Friday, 6 January 2023

Pieces of Spike

Daredevil Droopy is a compilation of gags that you can probably figure out how they’re going to end, at least if you’ve seen enough Tex Avery cartoons. Avery and gagman Rich Hogan even re-use the “Timmmm-br” gag as their topper. Evidently it was the strongest gag they could come up with.

Here’s one of Avery’s old favourites—the bad guy being sliced into pieces and collapsing. It starts off with Spike cutting the tightrope Droopy is on. You pretty much know what’s going to happen. The bad guy is always victimised by the law of gravity. The good guy is not.



Spike’s panicking until he looks below.



Any Avery fan can guess what’ll happen. The scene ends with one of Avery’s eye blinks.



Avery came up with several of these competition cartoons, The Chump Champ, Droopy’s Good Deed and this short, which was officially released in 1951 but played at the Loew’s State and Egyptian theatres with Pagan Love Song on December 29, 1950. It was supposed to be remade in Cinemascope, but the cartoon studio shut down. Instead, the Academy Ratio version was re-released in 1958.

Thursday, 5 January 2023

Mouse Musicale

There’s a cartoon where a mouse heckles a piano player. Tom and Jerry, you say? Bugs Bunny, you say? No. Some 17 years before The Cat Concerto and 16 years before Rhapsody Rabbit, the Fleischers came out with the Screen Song Come Take a Trip on My Airship.

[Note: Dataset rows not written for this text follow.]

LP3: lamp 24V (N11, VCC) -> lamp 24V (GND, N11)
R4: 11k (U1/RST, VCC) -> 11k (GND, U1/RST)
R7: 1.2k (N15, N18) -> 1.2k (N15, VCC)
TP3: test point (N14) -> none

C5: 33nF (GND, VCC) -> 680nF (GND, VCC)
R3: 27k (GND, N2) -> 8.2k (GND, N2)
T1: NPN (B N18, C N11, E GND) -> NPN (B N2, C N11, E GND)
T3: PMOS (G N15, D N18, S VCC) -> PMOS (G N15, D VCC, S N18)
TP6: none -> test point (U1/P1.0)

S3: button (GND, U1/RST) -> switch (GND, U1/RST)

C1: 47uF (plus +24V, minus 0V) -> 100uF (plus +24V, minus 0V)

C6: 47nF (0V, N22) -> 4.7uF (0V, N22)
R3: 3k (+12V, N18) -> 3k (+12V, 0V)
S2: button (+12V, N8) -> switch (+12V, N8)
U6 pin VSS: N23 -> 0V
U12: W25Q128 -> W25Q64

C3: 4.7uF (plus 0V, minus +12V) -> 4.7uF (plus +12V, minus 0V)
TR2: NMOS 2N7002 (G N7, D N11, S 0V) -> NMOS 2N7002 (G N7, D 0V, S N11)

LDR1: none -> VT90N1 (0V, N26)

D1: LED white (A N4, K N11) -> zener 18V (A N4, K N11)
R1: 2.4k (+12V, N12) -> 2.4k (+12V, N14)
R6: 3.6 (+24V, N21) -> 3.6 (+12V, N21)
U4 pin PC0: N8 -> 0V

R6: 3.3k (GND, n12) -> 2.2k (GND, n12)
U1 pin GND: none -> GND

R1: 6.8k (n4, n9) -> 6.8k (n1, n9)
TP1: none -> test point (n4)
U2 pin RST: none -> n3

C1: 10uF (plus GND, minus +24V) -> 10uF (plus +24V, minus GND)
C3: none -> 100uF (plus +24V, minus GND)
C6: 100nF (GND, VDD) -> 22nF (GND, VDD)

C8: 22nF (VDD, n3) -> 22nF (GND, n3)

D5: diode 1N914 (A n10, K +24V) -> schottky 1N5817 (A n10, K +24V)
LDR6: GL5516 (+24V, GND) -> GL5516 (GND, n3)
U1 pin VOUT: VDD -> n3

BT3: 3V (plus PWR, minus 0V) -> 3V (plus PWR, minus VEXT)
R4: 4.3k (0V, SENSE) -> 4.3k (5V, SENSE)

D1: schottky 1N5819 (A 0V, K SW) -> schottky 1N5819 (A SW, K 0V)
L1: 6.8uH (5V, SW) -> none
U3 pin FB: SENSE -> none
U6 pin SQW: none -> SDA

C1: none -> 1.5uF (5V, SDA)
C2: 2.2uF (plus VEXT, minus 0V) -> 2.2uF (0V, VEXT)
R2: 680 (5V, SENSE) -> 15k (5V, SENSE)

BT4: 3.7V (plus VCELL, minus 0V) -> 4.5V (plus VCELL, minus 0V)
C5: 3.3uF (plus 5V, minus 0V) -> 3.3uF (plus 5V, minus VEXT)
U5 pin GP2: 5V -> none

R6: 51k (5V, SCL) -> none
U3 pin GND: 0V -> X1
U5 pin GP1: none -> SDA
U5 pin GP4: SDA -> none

The title has really nothing to do with the plot of the cartoon, which involves an anonymous female cat having a piano delivered to her apartment. Kitty is playing away when a mouse jumps onto the top of the piano and starts hitting the keys.



The cat is not happy and swats the mouse off the keys. Unfortunately, the keyboard goes flying, too.



The mouse is not dismayed. It continues to play the keys like a xylophone until kicked out of the picture.



Here’s a great in-between. The piano re-grows a face and pulls the cat back toward it.



Earlier in the short, the cat and the piano hugged and kissed each other.

I have no idea what company decided to black out the original lettering of the song lyrics, but the substituted ones with upper and lower case that stand still while the film behind them moves slightly are a little disconcerting.

The song, by the way, goes back to 1904 and was sung on a recording back then by Billy Murray, who was later heard in Fleischer cartoons.

Wednesday, 4 January 2023

That Show Seems Awfully Familiar

Even as a pre-teen kid, I noticed after watching Rowan and Martin’s Laugh-In, a bunch of Laugh-In imitations popped up on TV.

Little did I know this was a long established, tried-and-true tradition in broadcasting dating back to the radio days.

We’re not talking about Milton Berle lifting gags. Whole programmes were carbon-copied if they were a success, some not so well as others. After Jack Benny’s writer, who helped develop Benny’s format of stooges and a sketch, departed under not-so-pleasant conditions, he felt he could do Benny’s show just as well as Benny. So he duplicated it. CBS picked it up. It lasted 13 weeks. Then there were a number of comedy shows in the mid-‘40s starring sincere-but-socially-inept young men, including Mel Blanc, Alan Young and Eddie Bracken.

This unbylined article appeared in the Pittsburgh Press of January 16, 1937.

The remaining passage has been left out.